Now this conjunction of an immense military establishment and a large arms industry is new in the American experience. The total influence -- economic, political, even spiritual -- is felt in every city, every Statehouse, every office of the Federal government. We recognize the imperative need for this development. Yet we must not fail to comprehend its grave implications. Our toil, resources, and livelihood are all involved. So is the very structure of our society.
In the councils of government, we must guard against the acquisition of unwarranted influence, whether sought or unsought, by the military-industrial complex. The potential for the disastrous rise of misplaced power exists and will persist. We must never let the weight of this combination endanger our liberties or democratic processes. We should take nothing for granted. Only an alert and knowledgeable citizenry can compel the proper meshing of the huge industrial and military machinery of defense with our peaceful methods and goals, so that security and liberty may prosper together.

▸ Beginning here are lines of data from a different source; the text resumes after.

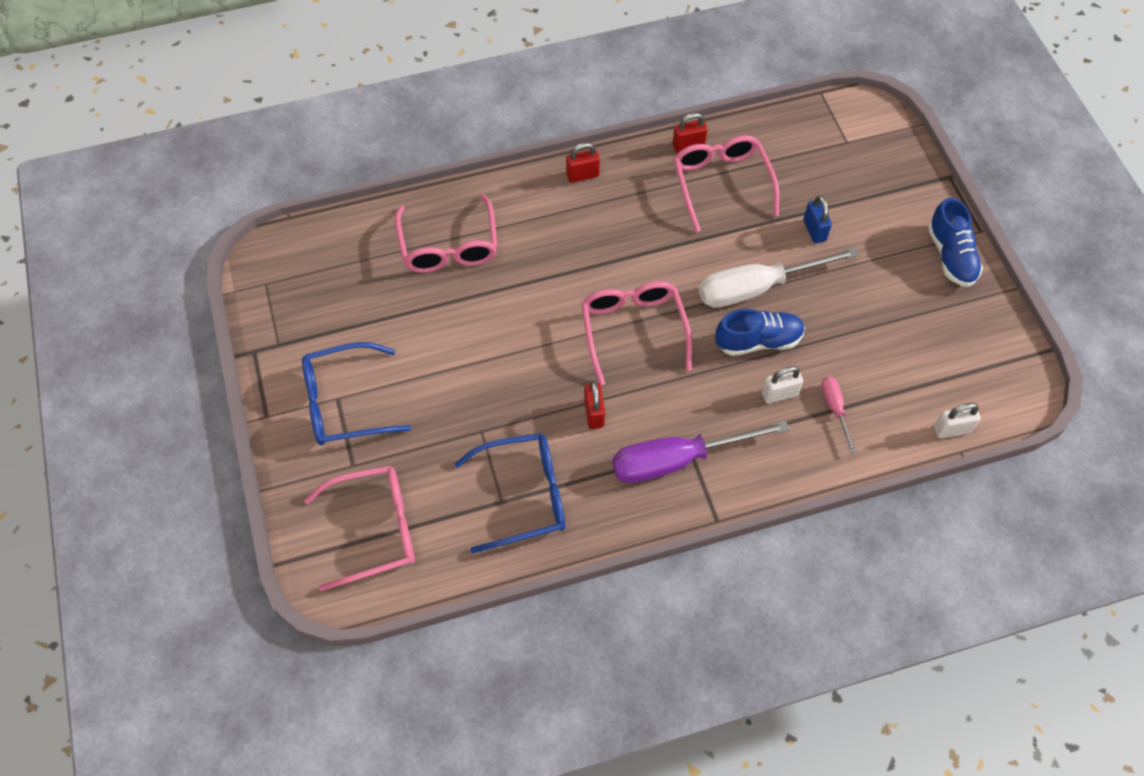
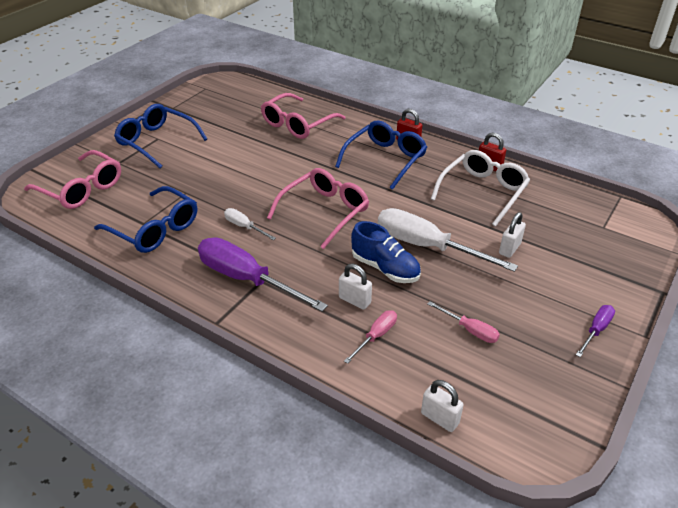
camera: 50 degrees right, 20 degrees down
(594, 413) = (244, 227): red padlock -> white screwdriver
(595, 217) = (386, 159): none -> blue glasses
(721, 183) = (483, 191): pink glasses -> white glasses
(814, 230) = (509, 249): blue padlock -> white padlock
(882, 338) = (470, 330): none -> pink screwdriver
(951, 256) = (596, 330): blue shoe -> purple screwdriver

(Eisenhower Farewell, emphasis added). When he used the word together he said the notion that defense ("security") should push out liberty when there was conflict between them was not an American notion. He saw it as a false comparison.
Things have changed since then. Industrial output has weakened since then. Oil influence has come from the shadows to the forefront.
The "industrial" part of that complex, if you look closely, has been replaced with the oil complex. What is more dangerous and ominous about that change is that foreign nations control oil. General Eisenhower was warning about the dangers of American industry controlling too much. Imagine what he would have said if foreign governments owned that much control of America!
We spend more of our tax dollars on the military than all of the rest of the nations combined spend. When we add foreign oil to that mix the beware morphs into be horrified of the military oil complex.